Memorable company visits

One of our favourite visits was to the Accenture Innovation Hub Tokyo. This space offered unique services for large corporations and start-ups to inspire innovation. During the tour, we had the chance to interact with several state-of-the-art prototypes and products, such as Qoobo, a fluffy-tailed cushion robot and a toilet timing prediction device called D-free. Our host Mr Sakaida, Senior Principle of Accenture Ventures and Mr Kanda, Senior Manager of Accenture’s Marketing and Communications, led an impromptu 30-seconds presentation by each of us to discuss major changes in the healthcare and logistics industries through digitalisation, last one-mile delivery of service and potential disruptions and changes that might happen in the next five to 10 years. This was definitely one of the most thrilling sessions among all the company visits.

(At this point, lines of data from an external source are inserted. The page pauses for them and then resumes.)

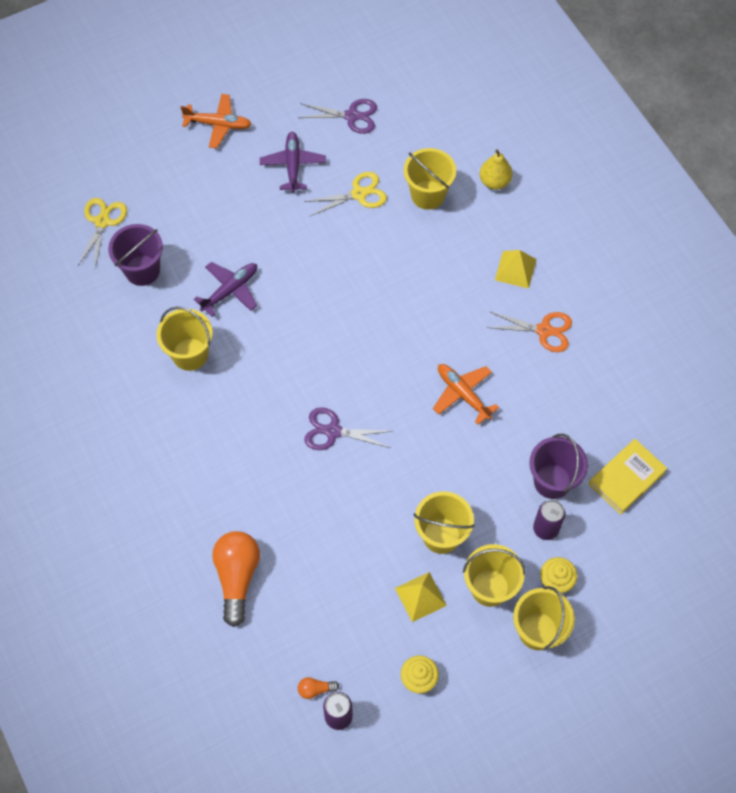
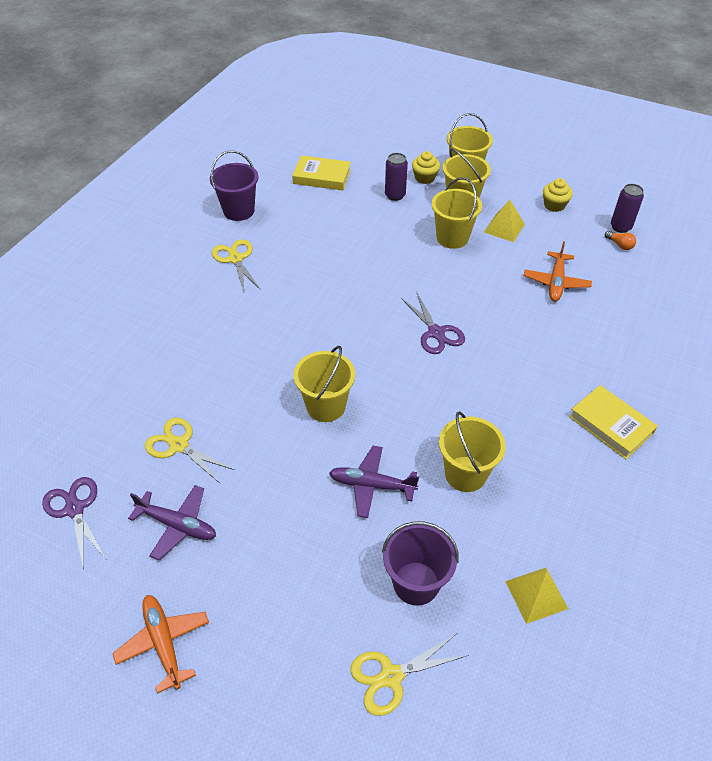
camera: 125 degrees left, 15 degrees down
(145, 487) = (611, 425): none -> yellow book
(237, 577) = (604, 324): orange light bulb -> none
(293, 165) = (178, 525): purple plane -> purple plane turned 120 degrees counterclockwise
(428, 195) = (145, 392): yellow bucket -> yellow bucket (326, 406)
(462, 394) = (332, 277): orange plane -> orange plane (556, 282)
(494, 181) = (98, 353): yellow pear -> none
(515, 269) = (188, 298): yellow pyramid -> yellow pyramid (536, 594)
(544, 330) = (235, 259): orange scissors -> yellow scissors
(552, 481) = (357, 206): purple bucket -> purple bucket (239, 211)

Accenture Innovation Hub Tokyo

“Petting” the new product Quubo

Next, we also visited Sushiro, a top sushi restaurant chain in Japan. Despite being a Food and Beverage company, we learned how they combine human expertise with technology to provide fresh sushi to customers. At their outlets, the conveyor belts are managed by electronic tags to inform the kitchen of the freshness and sales of the food. This was complemented by Sushiro’s generosity by inviting us to their restaurant for a “free-flow sushi” meal. Not only was the food amazing, but we could also witness the end-to-end implementation of their business processes.

Talk at Sushiro

Feasting at one of Sushiro’s outlets

Cultural experiences

We weaved in time for participants to experience Japan’s unique culture. In Tokyo, we visited Sensoji Temple at Asakusa where we explained how locals believe that by covering their bodies with smoke, individuals can pray for healing of illness and injuries. Some classmates also had a chance to sit through an authentic traditional tea ceremony.

Sensoji Temple

One of the key highlights was getting on a Yakatabune, a kind of privately owned Japanese boat for an evening cruise on Tokyo Bay and dinner.

While in Kyoto, besides enjoying the popular sights of the temples, shrines and gardens, we also had fun donning the Kimono, the Japanese traditional dress and walked through the city’s famed narrow lanes surrounded by traditional wooden houses.

Eating at an Izakaya

Taking the Japanese bullet train, Shinkansen was also quite nerve-racking as we kept having to remind our classmates that the trains left on time and nobody could be late, otherwise they would get left behind. Of course, it all worked out fine, and we all safely arrived together.

Inside the Shinkansen

The final touch was meeting up with NUS alumni in Tokyo during one of the networking sessions. Their personal stories provided a good way to showcase the different aspects of work and lifestyle cultures of our home country. Hopefully, there would be opportunities for some classmates to consider a work opportunity in Japan after graduation.